Trabajo en un despacho de publicidad donde la creatividad es algo tiránico y pasa factura. La salud mental no existe. Se da por sentado que sobrevives por debajo de ella. Mi jefe es un caníbal al servicio de otros caníbales y al final de la cadena alimenticia me encuentro yo: un becario sin energía y con menos salario. En días como hoy, me parece que las vistas al mar son lo único que me impide saltar por la ventana.
Salgo de una reunión con clientes multinacionales, de los que menean fajos de dinero delante de nuestros dedos abiertos al cielo. Reuniones Coliseo, las llamamos. Porque sales de ellas herido, nervioso, convertido en un ente de mantequilla, un fraude sin futuro ni presente. Mi jefe me persigue ahora y empieza a gritar, el cuello se le hincha de venas, proyecta su fracaso sobre el mío, me recuerda los millones que están en juego y que ahora planean sobre la basura, el mismo destino que le espera a mi cuerpo enclenque.
De repente, lo veo replegarse. Como si hubiera recordado que es huérfano, mi jefe dibuja una mueca extraña, se agarra la corbata y sale corriendo hacia el baño. Su ausencia se prolonga durante varios minutos, pero en la oficina nadie lo echa de menos. Es igual que el hambre en el mundo: cuanto más lejos, mejor. Pero sigue siendo mi jefe, de alguna manera, y la idea de que muera solo no me acaba de convencer.
Entro en los aseos y me lo encuentro echo una bola al lado del lavabo. Su cara es un tomate hervido, sus ojos de rana nadan entre lágrimas y me fulminan furiosos. Yo no entiendo muy bien qué está pasando hasta que lo veo: no puede respirar, se está ahogando, se agarra el pecho que sube y baja como si lo estuvieran vapuleando y me hace señas para que me marche, yo cruzo la estancia y abro la ventana, la brisa marina rezuma tranquilidad, pero lo oigo llorar de desesperación y ansia a mis pies.
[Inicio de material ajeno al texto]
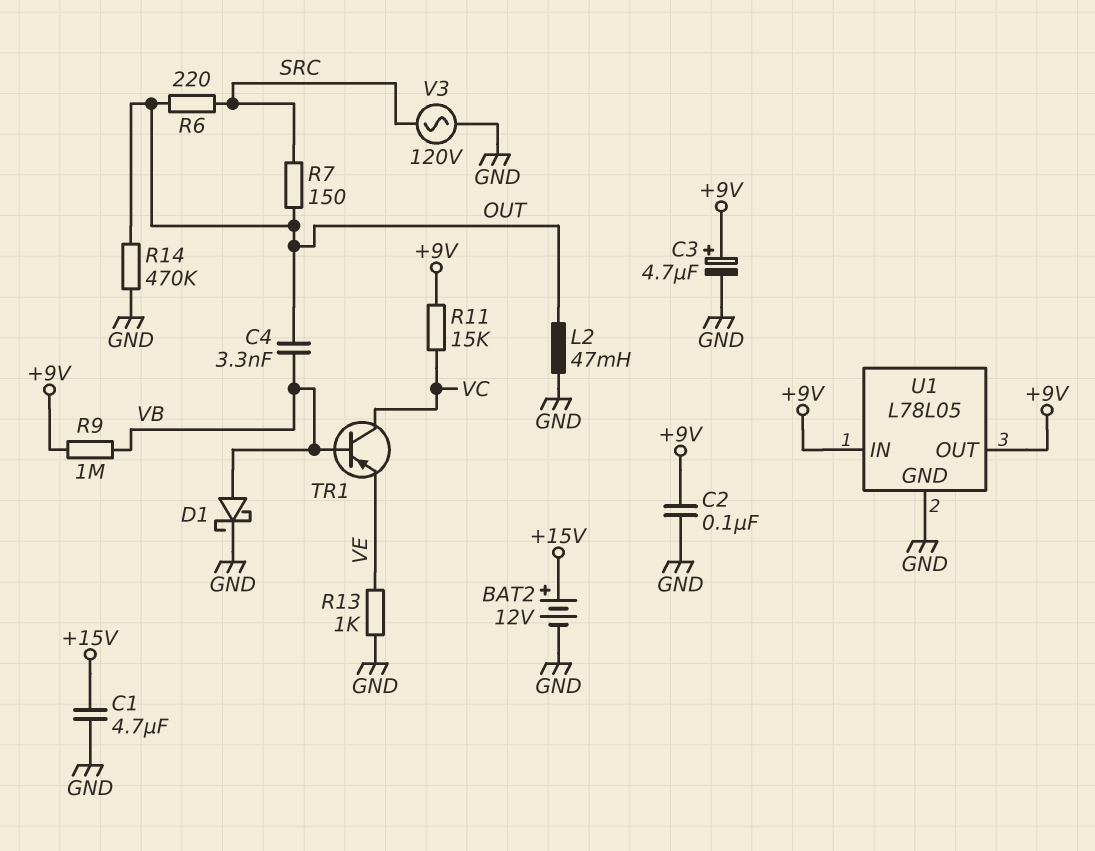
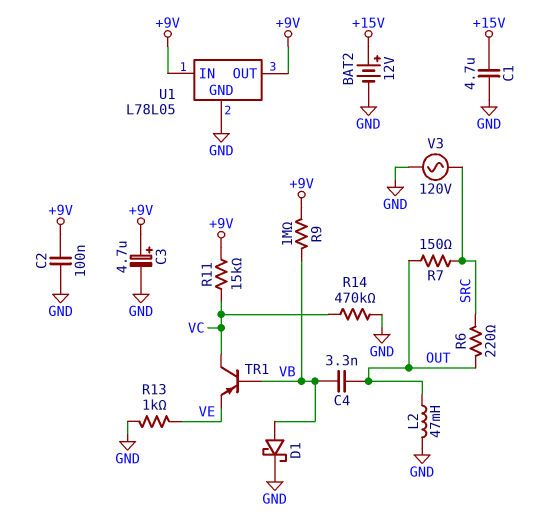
R14: 470k (GND, OUT) -> 470k (GND, VC)

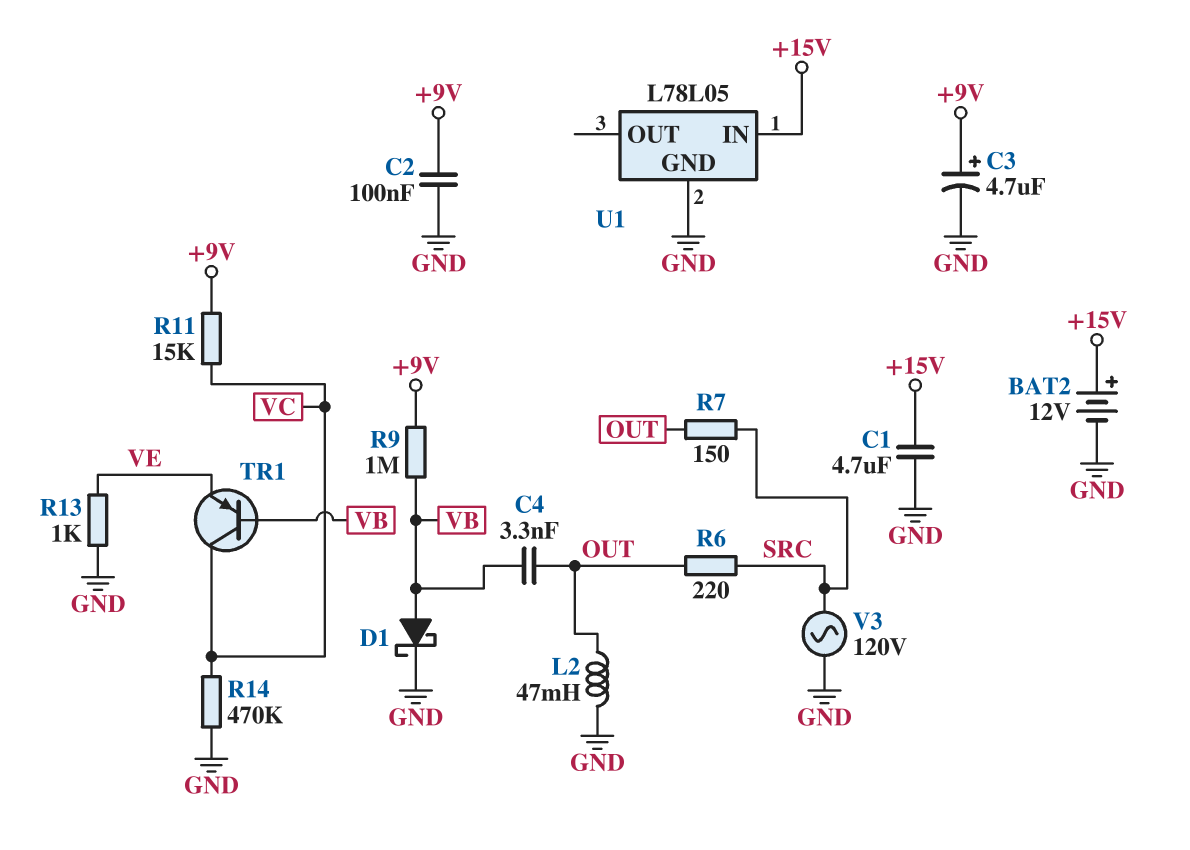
U1 pin IN: +9V -> +15V
U1 pin OUT: +9V -> none

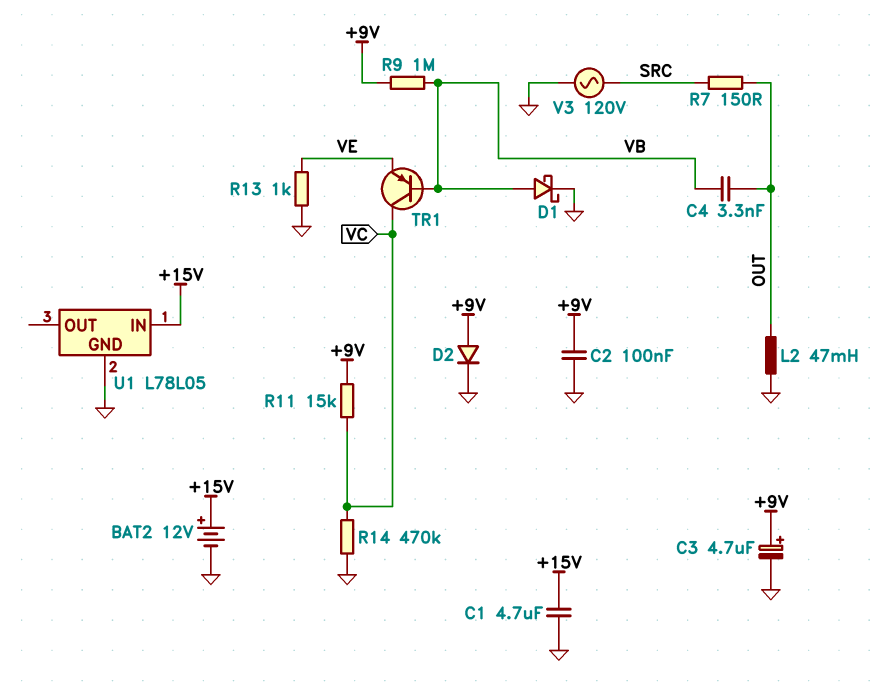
D2: none -> diode (A +9V, K GND)
R6: 220 (OUT, SRC) -> none

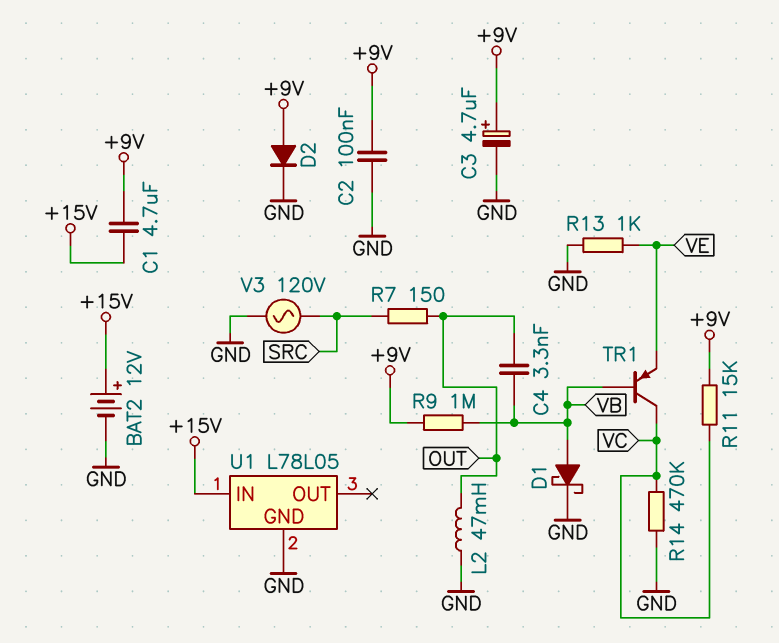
C1: 4.7uF (+15V, GND) -> 4.7uF (+9V, +15V)

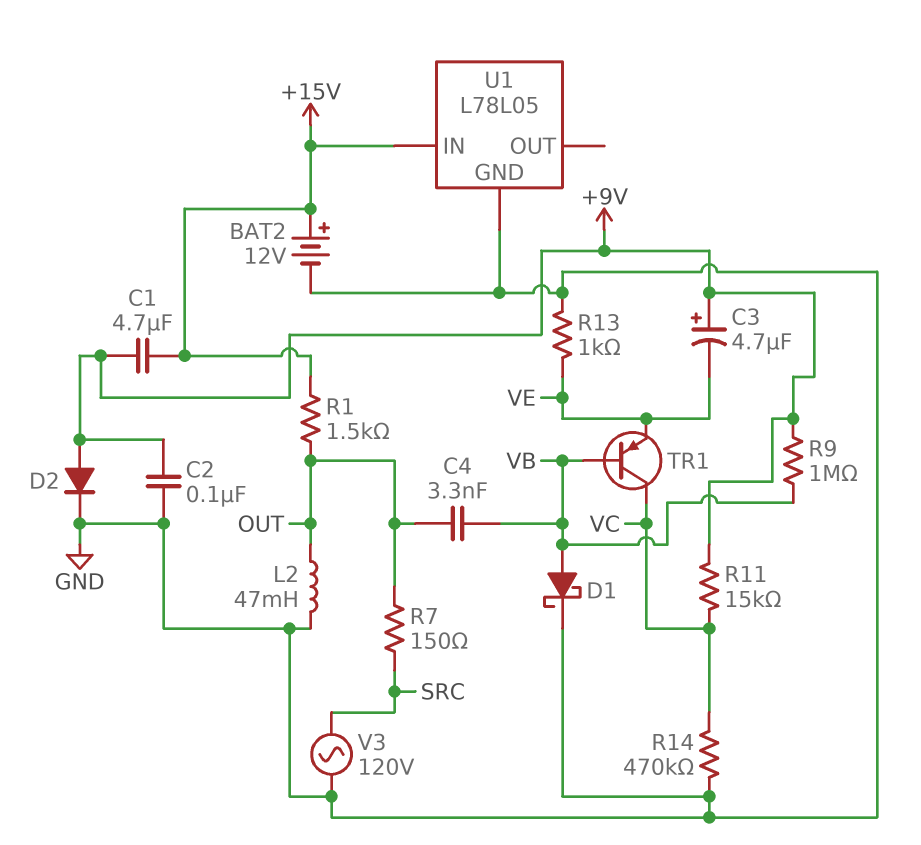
C3: 4.7uF (plus +9V, minus GND) -> 4.7uF (plus +9V, minus VE)
R1: none -> 1.5k (+15V, OUT)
Me arrodillo delante del gigante corporativo, le pongo las manos sobre los hombros y lo anclo al suelo, él se revuelve sin mucho éxito, ha perdido ya parte de su fuerza primordial, se va ablandando bajo mis dedos y mis palabras, respira, respira, sus pulmones me van obedeciendo allí dentro, menos mal, y el pobre piltrafa se va tranquilizando. La eternidad se condensa en 5 minutos exactos de reloj.
Una vez expuesta, la intimidad entre dos personas puede desvanecerse o florecer. Mi jefe se decanta por lo segundo. Con el moco colgando, empieza a disculparse. Quiere saber cómo intuía yo lo que tenía que hacer. Sin darle muchos detalles, le respondo que los ataques de ansiedad y yo vivimos en el mismo barrio, por así decirlo, somos conocidos que de vez en cuando se saludan con la cabeza. Él sonríe, yo sonrío, el aire se mueve entre ambos. No sé cuánto durará esta tregua. Espero que lo suficiente.